By Nicholas Konz, Hanxue Gu, Haoyu Dong and Maciej Mazurowski.

arXiv Paper

This is the official repository for our MICCAI 2022 paper The Intrinsic Manifolds of Radiological Images and their Role in Deep Learning, where we analyze the intrinsic dimension of medical image datasets, and show how this affects the generalization ability of a neural net trained on the data. Also check out our poster for more info.

NEW: check out our new ICLR 2024 paper and code which greatly expands on this topic!

Example images from our explored datasets.

Code Usage/ Reproducing the Results

You can use our code to:

  1. Compute the intrinsic dimension (ID) of medical image datasets (Paper Section 4.1) and
  2. Evaluate neural network generalization ability vs. dataset intrinsic Dimension (Paper Section 4.2).

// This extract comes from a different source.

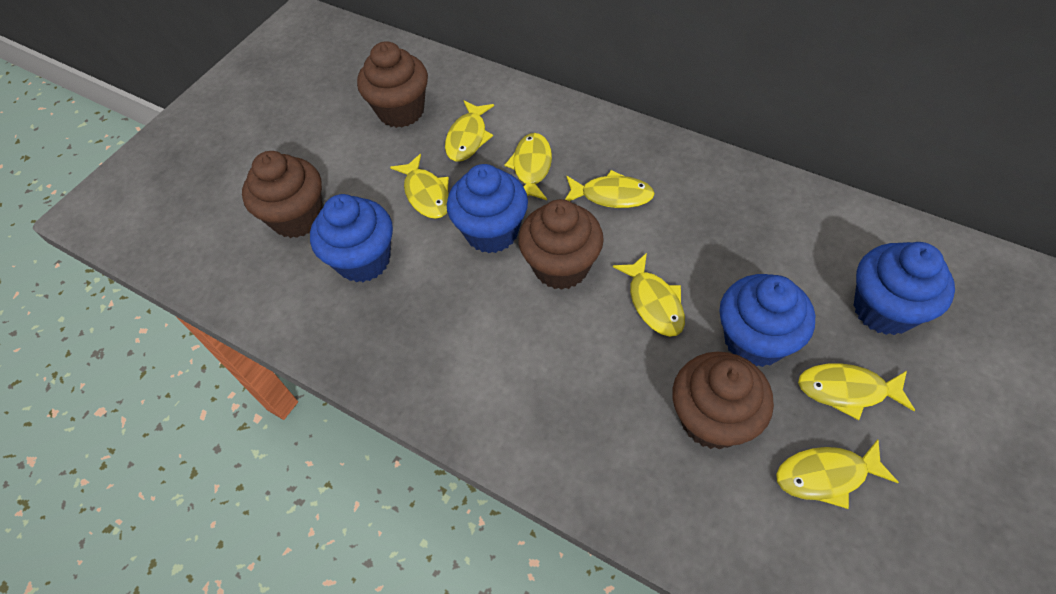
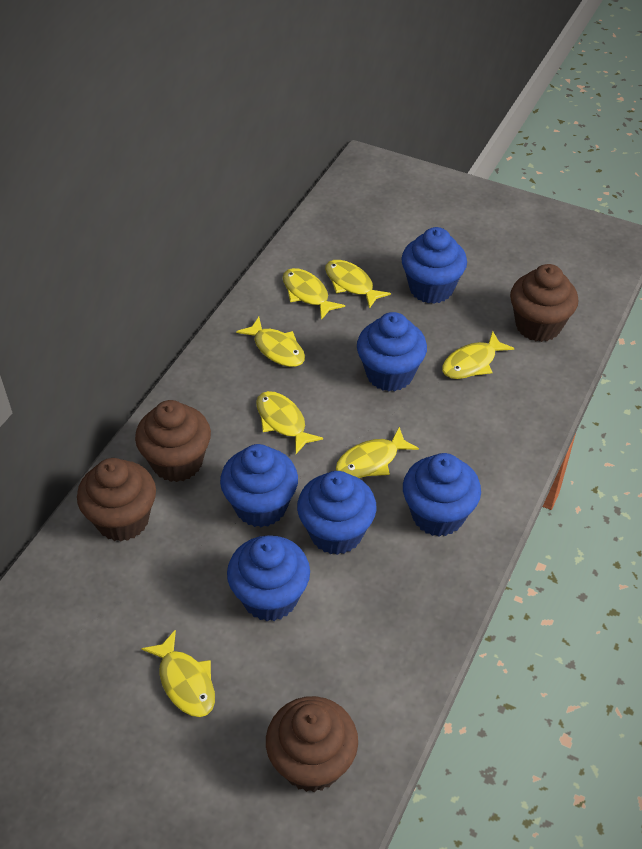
blue cupcake: 4 -> 6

Please follow the steps outlined in reproducibility_tutorial.md in order to reproduce the results of the paper.

Citation

Please cite our paper if you use the code or reference our work:

@inproceedings{konz2022intrinsic,
  title={The Intrinsic Manifolds of Radiological Images and Their Role in Deep Learning},
  author={Konz, Nicholas and Gu, Hanxue and Dong, Haoyu and Mazurowski, Maciej},
  booktitle={International Conference on Medical Image Computing and Computer-Assisted Intervention},
  pages={684--694},
  year={2022},
  organization={Springer}
}

Paper Abstract

The manifold hypothesis is a core mechanism behind the success of deep learning, so understanding the intrinsic manifold structure of image data is central to studying how neural networks learn from the data. Intrinsic dataset manifolds and their relationship to learning difficulty have recently begun to be studied for the common domain of natural images, but little such research has been attempted for radiological images. We address this here. First, we compare the intrinsic manifold dimensionality of radiological and natural images. We also investigate the relationship between intrinsic dimensionality and generalization ability over a wide range of datasets. Our analysis shows that natural image datasets generally have a higher number of intrinsic dimensions than radiological images. However, the relationship between generalization ability and intrinsic dimensionality is much stronger for medical images, which could be explained as radiological images having intrinsic features that are more difficult to learn. These results give a more principled underpinning for the intuition that radiological images can be more challenging to apply deep learning to than natural image datasets common to machine learning research. We believe rather than directly applying models developed for natural images to the radiological imaging domain, more care should be taken to developing architectures and algorithms that are more tailored to the specific characteristics of this domain. The research shown in our paper, demonstrating these characteristics and the differences from natural images, is an important first step in this direction.

See the paper here:

Related resources:

Main Findings

  1. Natural image datasets generally have higher intrinsic dimension than radiology datasets: Intrinsic dimension of various radiological and natural image datasets.
  2. The relationship of test prediction accuracy and dataset intrinsic dimension is linear within both of these two domains, but,
  3. The steepness of this relationship greatly differs between natural and radiological domains: Difference in generalization ability vs. dataset intrinsic dimension between natural and radiological images.

A future endeavor is to determine the theoretical reasons for all of these findings.